Ingwer and other ‘ginger’ words in 2003.
Then also, supposing there is such a dialect, you’d also need a large enough presence of it within the (Australian?) Yiddish-speaking community for its particular forms to take hold as the stereotypical pronunciation.
you’d also need a large enough presence of it within the (Australian?) Yiddish-speaking community for its particular forms to take hold as the stereotypical pronunciation.
Can we be really really sure the Yiddish contact was purely in Aus? In general, I’d expect the contact in London slums, then transport the crim slang to Aus.
Green’s 1888 for ‘cobber’ seems awful late compared to 1848 ‘mozzel’ attested _in England_.
Indeed, but then cobber is not attested in England.
@David Eddyshaw: That Wikipedia link informs me that Logres was used in Over Sea, Under Stone (probably in the incomplete description of when and where Arthur would return, which was retconned in the sequels). From Wikipedia, I also learn that there was a British television movie made of the book in 1969, starring Graham Crowden as Merlin; however, like so much British TV from that era, all copies were destroyed.
Re Lloegr, there is an Old Irish male name of almost identical form: Lóegaire.
I could not find an etymology, but Matasovic has for P-C:
—
*lugra ‘moon’ [Noun]
W: OW loyr , MW lloer [f]
BRET: OBret. loir, loer, MBret. and MoBret. loar [f]
CO: OCo. luir gl. luna, Co. lo(e)r
PIE: *lewg- ‘to bend, twist’ (IEW: 685f.)
COGN: Gr. lygizd ‘bend’, Lith. liignas ‘twisted’, Skt. rujati ‘breaks’
ETYM: The semantics of this derivation are somewhat stretched; however, this can be remedied if one starts from the meaning ‘young moon’ as ‘twisted, bent’. Pokomy’s (IEW 690) connection with the root *lewk- ‘to shine’ (Lat. liix, etc.) is implausible from the phonological point of view (there is no evidence for the variant of this root with a voiced velar). A different etymology is offered ‘as a mere possibility’ by Schrijver (1995: 332). He relates W lloer etc. to Lat. luridus ‘pale, yellow’, from a putative PIE *lows-.

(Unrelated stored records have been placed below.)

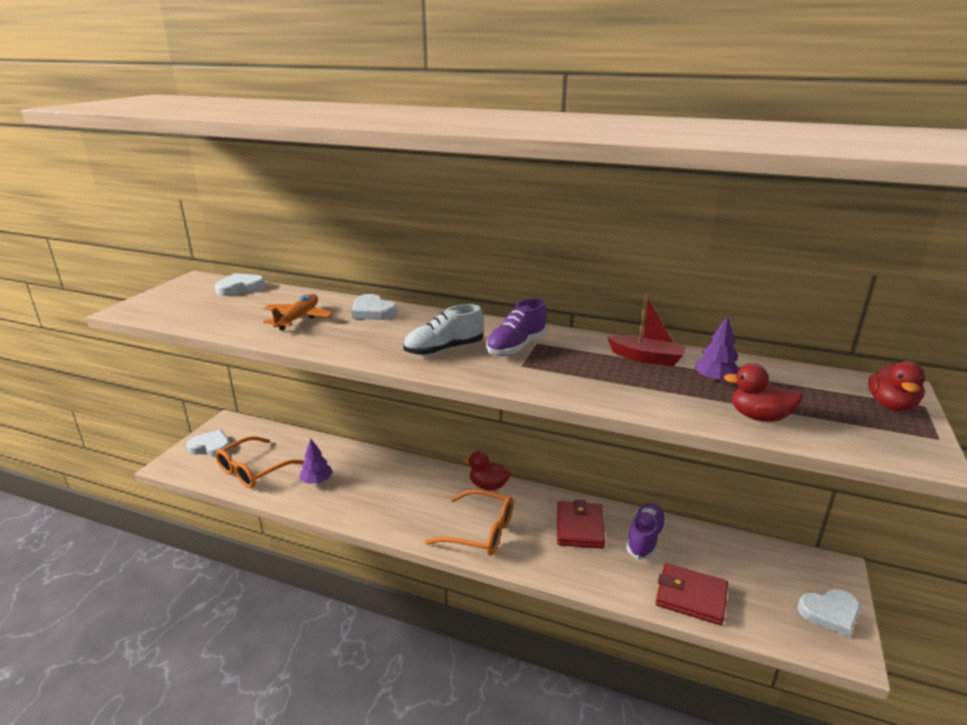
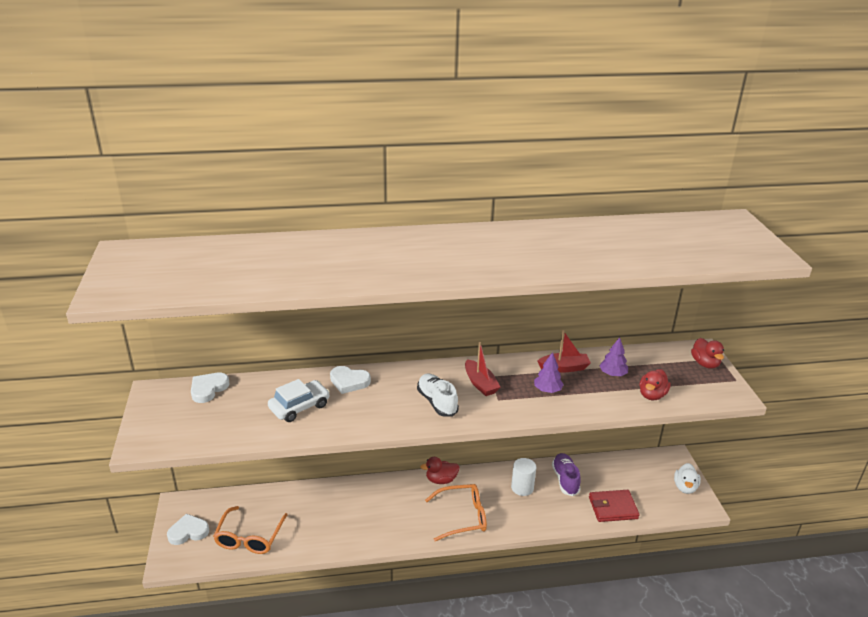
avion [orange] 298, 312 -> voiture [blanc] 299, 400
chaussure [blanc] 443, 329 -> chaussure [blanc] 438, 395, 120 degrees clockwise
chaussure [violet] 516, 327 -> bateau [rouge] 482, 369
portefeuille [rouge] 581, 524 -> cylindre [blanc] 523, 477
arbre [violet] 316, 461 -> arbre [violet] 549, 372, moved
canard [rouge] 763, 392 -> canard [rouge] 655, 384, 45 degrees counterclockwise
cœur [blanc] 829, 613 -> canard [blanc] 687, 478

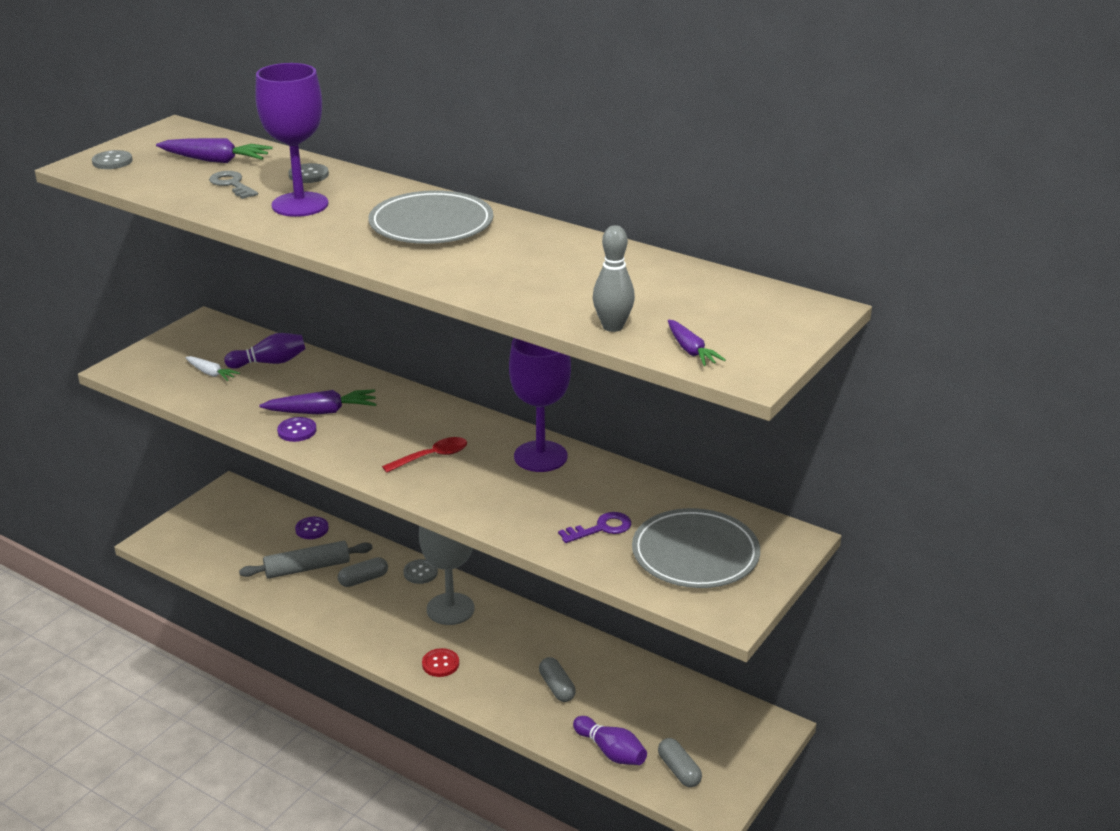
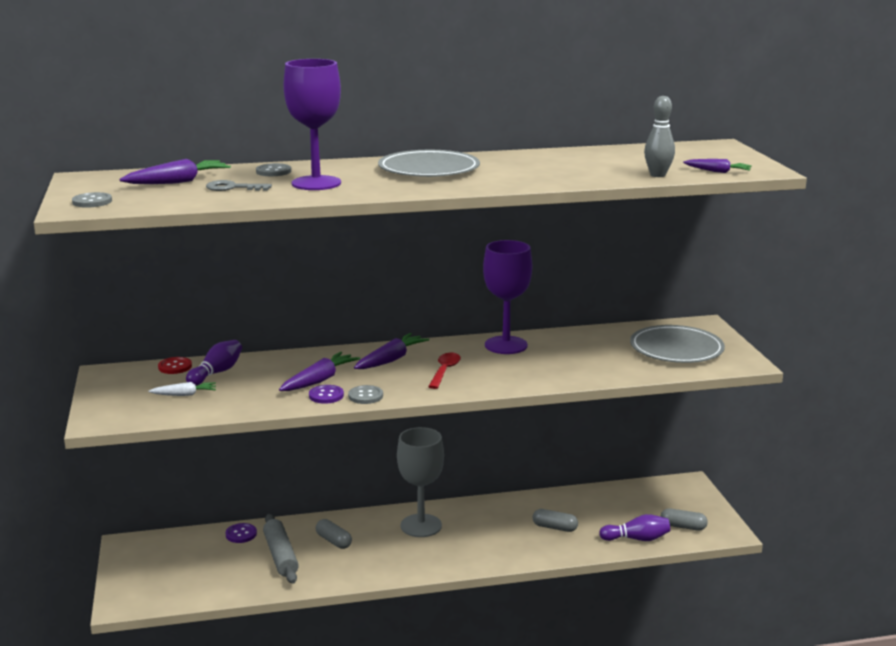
bouton [rouge] 440, 662 -> bouton [rouge] 175, 365, moved
rouleau à pâtisserie [gris] 305, 560 -> rouleau à pâtisserie [gris] 281, 549, 45 degrees counterclockwise
gélule [gris] 363, 572 -> gélule [gris] 334, 534, 60 degrees counterclockwise
bouton [gris] 421, 571 -> bouton [gris] 365, 394, moved
none -> carotte [violet] 392, 351
clé [violet] 594, 527 -> none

REF: GPC II: 2198, Pedersen II: 50, DGVB 245, Deshayes 2003: 470, Schrijver 1995: 233f., 332.
—
So “moonieland” or Lóegaire-land? We have to exclude “bent-land” for reasons of political correctness, and because there is no evidence the Saxons were that way inclined at that time (i.e, before the establishment of public schools).
Lloegr. The origin of this name seems to be a mystery.
You’re not crediting the Matasović (2009) conjecture?
Ah, you wanted a serious possibility. I just liked the coincidence with Lóegaire and the rather contorted bent > moon derivation
“Warriors of the Moon” FTW.
“Warriors of the Bent Moon” might be even better.
“Heathens” it is, then.
Yeah, that’s /haʋɐrɐ/ (still common in Vienna as of 20 years ago). Many German dialects, possibly including all Bavarian ones this side of Cimbrian, have long merged intervocalic /b/ into /ʋ/; the spelling with b is an etymological guess.
(And I have indeed seen a somewhat desperate etymological just-so story that started from Haber, obsolete for “oats”. That would actually make the stressed vowel more difficult to explain in the dialects.)